Predict & Autolabel¶

LightlyTrain provides a simple interface to perform batch prediction on a full dataset. You can use this feature to generate predictions for your unlabeled images using a pretrained model checkpoint, which can then be used as e.g. pseudo labels for further training. This allows you to improve model performance by leveraging all your unlabeled images.

Benchmark Results¶

Semantic Segmentation with EoMT¶

The following table compares the performance of the DINOv3 EoMT models on ADE20k validation set with and without using pseudo masks of SUN397 dataset during fine-tuning. You can check the semantic segmentation docs for more details on how to train such models.

The pseudo masks were generated in the following way:

we first fine-tuned a ViT-H+ model on the ADE20k dataset, which reaches 0.595 validation mIoU;
we then used the checkpoint to create pseudo masks for the SUN397 dataset (~100k images);
we subsequently fine-tuned the smaller models using these masks.

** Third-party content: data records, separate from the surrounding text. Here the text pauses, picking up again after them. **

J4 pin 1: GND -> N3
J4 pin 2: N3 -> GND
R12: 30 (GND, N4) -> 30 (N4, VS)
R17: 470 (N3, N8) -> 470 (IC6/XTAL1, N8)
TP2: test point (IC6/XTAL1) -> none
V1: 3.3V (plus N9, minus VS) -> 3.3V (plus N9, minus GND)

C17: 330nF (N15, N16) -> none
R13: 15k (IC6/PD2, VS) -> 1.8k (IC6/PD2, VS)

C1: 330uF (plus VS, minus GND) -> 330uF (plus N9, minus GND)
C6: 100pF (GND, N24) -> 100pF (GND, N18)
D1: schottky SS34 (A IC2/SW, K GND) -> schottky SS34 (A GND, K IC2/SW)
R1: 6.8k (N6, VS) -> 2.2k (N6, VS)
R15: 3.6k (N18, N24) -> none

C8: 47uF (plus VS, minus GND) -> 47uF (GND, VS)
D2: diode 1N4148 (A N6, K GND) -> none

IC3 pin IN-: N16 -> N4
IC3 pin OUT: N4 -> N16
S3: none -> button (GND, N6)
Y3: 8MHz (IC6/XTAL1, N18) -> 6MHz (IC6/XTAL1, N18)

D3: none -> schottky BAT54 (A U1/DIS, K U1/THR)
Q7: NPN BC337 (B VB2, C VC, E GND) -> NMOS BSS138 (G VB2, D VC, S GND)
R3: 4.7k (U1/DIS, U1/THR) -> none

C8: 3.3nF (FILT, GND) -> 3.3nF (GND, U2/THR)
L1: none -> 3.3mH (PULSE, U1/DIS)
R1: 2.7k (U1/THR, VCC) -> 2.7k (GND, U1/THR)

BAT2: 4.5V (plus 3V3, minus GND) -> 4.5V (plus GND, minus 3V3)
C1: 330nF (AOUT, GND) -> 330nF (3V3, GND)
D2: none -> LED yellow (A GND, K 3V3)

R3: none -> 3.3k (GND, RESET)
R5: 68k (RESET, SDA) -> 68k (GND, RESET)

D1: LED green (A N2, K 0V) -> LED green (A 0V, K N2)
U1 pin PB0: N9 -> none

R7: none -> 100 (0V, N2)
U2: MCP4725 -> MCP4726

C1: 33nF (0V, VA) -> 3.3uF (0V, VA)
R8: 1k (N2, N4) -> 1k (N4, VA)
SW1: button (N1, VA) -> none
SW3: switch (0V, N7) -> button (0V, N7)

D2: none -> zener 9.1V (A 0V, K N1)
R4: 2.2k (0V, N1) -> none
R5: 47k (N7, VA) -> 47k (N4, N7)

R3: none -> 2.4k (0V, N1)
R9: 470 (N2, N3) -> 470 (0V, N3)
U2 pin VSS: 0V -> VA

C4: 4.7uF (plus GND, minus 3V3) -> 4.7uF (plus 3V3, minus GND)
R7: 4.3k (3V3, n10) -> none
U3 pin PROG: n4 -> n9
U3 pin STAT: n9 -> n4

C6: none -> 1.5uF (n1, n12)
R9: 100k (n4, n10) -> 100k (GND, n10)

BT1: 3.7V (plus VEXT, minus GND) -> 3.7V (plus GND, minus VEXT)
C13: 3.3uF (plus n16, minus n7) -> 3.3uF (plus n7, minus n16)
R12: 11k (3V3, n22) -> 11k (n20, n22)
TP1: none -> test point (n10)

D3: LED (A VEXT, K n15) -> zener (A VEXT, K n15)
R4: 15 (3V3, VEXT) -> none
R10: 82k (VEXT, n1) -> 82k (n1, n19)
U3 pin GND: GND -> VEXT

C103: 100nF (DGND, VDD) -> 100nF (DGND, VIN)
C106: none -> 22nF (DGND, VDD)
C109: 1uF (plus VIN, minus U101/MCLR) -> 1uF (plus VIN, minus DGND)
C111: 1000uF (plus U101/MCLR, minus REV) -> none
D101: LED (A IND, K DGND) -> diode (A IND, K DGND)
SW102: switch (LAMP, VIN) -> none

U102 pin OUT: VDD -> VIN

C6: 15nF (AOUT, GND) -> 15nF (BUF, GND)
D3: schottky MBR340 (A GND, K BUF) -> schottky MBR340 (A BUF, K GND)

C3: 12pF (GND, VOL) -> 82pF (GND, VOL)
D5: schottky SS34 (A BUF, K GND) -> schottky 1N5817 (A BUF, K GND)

The validation results are listed in the table below, where you can notice significant improvements when using the auto-labeled data:

Implementation	Model Name	Autolabel	Val mIoU	# Params (M)	Input Size	Checkpoint Name
LightlyTrain	dinov3/vits16-eomt	❌	0.466	21.6	518×518
LightlyTrain	dinov3/vits16-eomt	✅	0.533	21.6	518×518	dinov3/vits16-eomt-ade20k
LightlyTrain	dinov3/vitb16-eomt	❌	0.544	85.7	518×518
LightlyTrain	dinov3/vitb16-eomt-ade20k	✅	0.573	85.7	518×518	dinov3/vitb16-eomt-ade20k

We also released the model checkpoints fine-tuned with auto-labeled SUN397 dataset in the table above. You can use these checkpoints by specifying the checkpoint name in the model argument of the predict_semantic_segmentation function. See the Predict Semantic Segmentation Masks section below for more details.

Predict Model Checkpoint¶

Predict Semantic Segmentation Masks¶

You can use the predict_semantic_segmentation function to generate semantic segmentation masks for a dataset using a pretrained model checkpoint. An example command looks like this:

import lightly_train

if __name__ == "__main__":
    lightly_train.predict_semantic_segmentation(
        out="out/my_experiment",
        data="my_data_dir",
        model="dinov3/vits16-eomt-ade20k", # use a pretrained checkpoint name
    )

or if you want to use a local checkpoint file:

import lightly_train

if __name__ == "__main__":
    lightly_train.predict_semantic_segmentation(
        out="out/my_experiment",
        data="my_data_dir",
        model="path/to/my/checkpoint_file.pt", # use a local checkpoint file
    )

This will create predicted semantic segmentation masks for all images in the my_data_dir folder and save them to the out/my_experiment folder.

Out¶

All predicted masks will be saved in the out folder. The subdirectory structure will follow the structure of the input data folder; if data is a list of image files, the images will be saved directly in the out folder.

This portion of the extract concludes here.